During the procedure, thermal burns are created in the peripheral retina, resulting in tissue coagulation and improved retinal oxygenation. Complications include abnormal fluid accumulation, retinal detachment, and visual field and night vision defects.
Laser therapy slows disease progression and vision loss, but it does not improve vision. Although laser therapy is still used in the clinical management of these diseases, the development and approval of anti-VEGF agents have completely revolutionized the treatment of diabetic retinopathy and DME.
Currently, anti-VEGF therapy is the recommended treatment for DR and center-involved DME. To date, the FDA has approved two agents for this indication: ranibizumab, and aflibercept; a third (bevacizumab) is often used off-label.4-6
The AAO recommends that all patients who receive anti-VEGF injections be examined 1-month post-therapy.1 Complications from anti-VEGF therapy are rare, but can be severe, and include infectious endophthalmitis, cataracts, and retinal detachment.
The biggest challenge surrounding anti-VEGF treatment is the treatment burden on both physicians and patients. Clinical trials have shown that anti-VEGFs work best when given consistently every few weeks, which can be inconvenient to patients in terms of time, money, and transportation to and from appointments, especially because many patients don’t experience visual improvement.
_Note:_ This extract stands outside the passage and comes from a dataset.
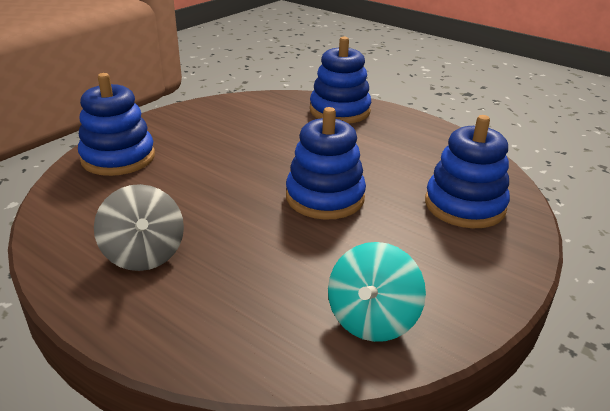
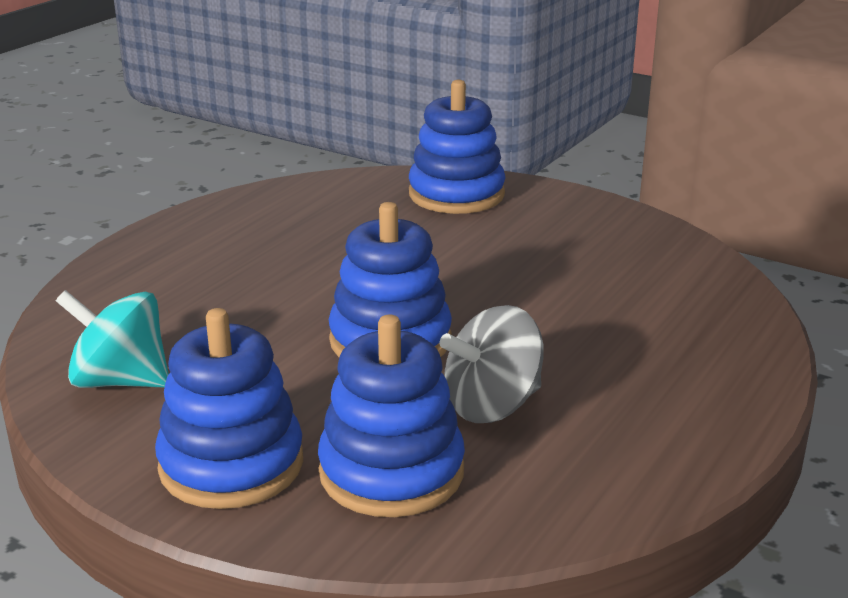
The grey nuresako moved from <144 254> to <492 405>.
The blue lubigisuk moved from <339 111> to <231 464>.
These factors frequently lead to noncompliance and disease progression.
As such, a need for longer-acting anti-VEGF agents have been identified, and clinical trials are currently under way.
When laser treatment and anti-VEGF injections fail, many retinal specialists turn to intravitreal corticosteroids as an additive for the treatment of persistent DME.
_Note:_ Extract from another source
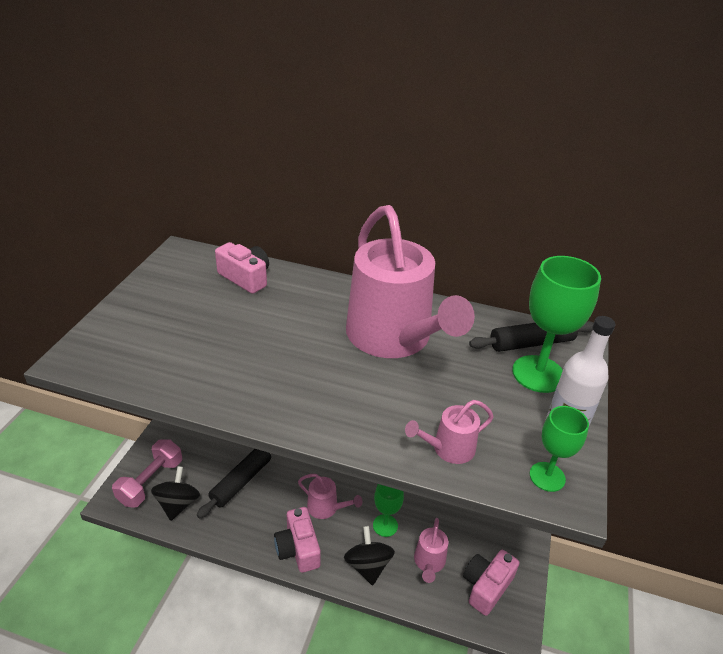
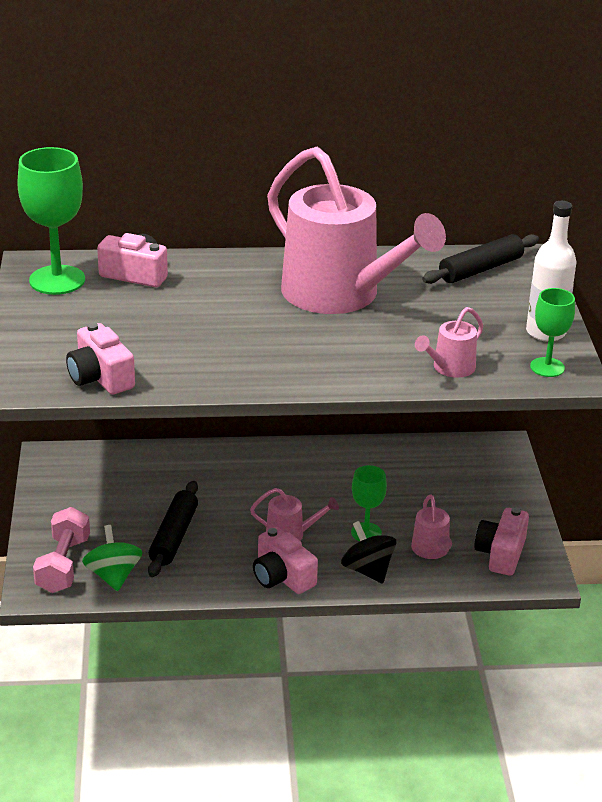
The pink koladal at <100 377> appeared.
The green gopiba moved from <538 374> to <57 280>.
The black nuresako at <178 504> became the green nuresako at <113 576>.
Patients who have had less than a 50% reduction in macular thickness from baseline after 3 or 4 monthly anti-VEGF injections are candidates for steroids, as well as patients whose visual acuity has not improved to 20/40 after 3 to 6 monthly anti-VEGF injections because of edema.7
Available agents include triamcinolone acetonide, dexamethasone, and fluocinolone acetonide, but only dexamethasone and fluocinolone acetonide have been approved by the FDA for this indication. Steroid treatment is not without risks, and include cataracts and glaucoma. Glaucoma development is of particular concern; therefore, patients undergoing steroid therapy should have their IOP closely monitored.
Although the treatment of DR and DME has never been more robust, clinicians agree that prevention through proper diabetes management is key. Once retinal disease does develop, early intervention is critical to prevent further vision loss.
1. American Academy of Ophthalmology Retina Panel. Preferred Practice Pattern Guidelines: Diabetic Retinopathy. San Francisco, CA 2016.
2. Photocoagulation for diabetic macular edema. Early Treatment Diabetic Retinopathy Study report number 1. Early Treatment Diabetic Retinopathy Study research group. Arch Ophthalmol. 1985;103:1796-1806.
3. Relhan N, Flynn HW, Jr. The Early Treatment Diabetic Retinopathy Study historical review and relevance to today's management of diabetic macular edema. Curr Opin Ophthalmol. 2017;28:205-212.
4. Nguyen QD, Brown DM, Marcus DM, et al. Ranibizumab for diabetic macular edema: results from 2 phase III randomized trials: RISE and RIDE. Ophthalmology. 2012;119:789-801.
5. Michaelides M, Kaines A, Hamilton RD, et al. A prospective randomized trial of intravitreal bevacizumab or laser therapy in the management of diabetic macular edema (BOLT study) 12-month data: report 2. Ophthalmology. 2010;117:1078-86 e2.
6. Korobelnik JF, Do DV, Schmidt-Erfurth U, et al. Intravitreal Aflibercept for Diabetic Macular Edema. Ophthalmology. 2014;21:2247-2254.
7. Regillo CD, Callanan DG, Do DV, et al. Use of Corticosteroids in the Treatment of Patients With Diabetic Macular Edema Who Have a Suboptimal Response to Anti-VEGF: Recommendations of an Expert Panel. Ophthalmic Surg Lasers Imaging Retina. 2017;48:291-301.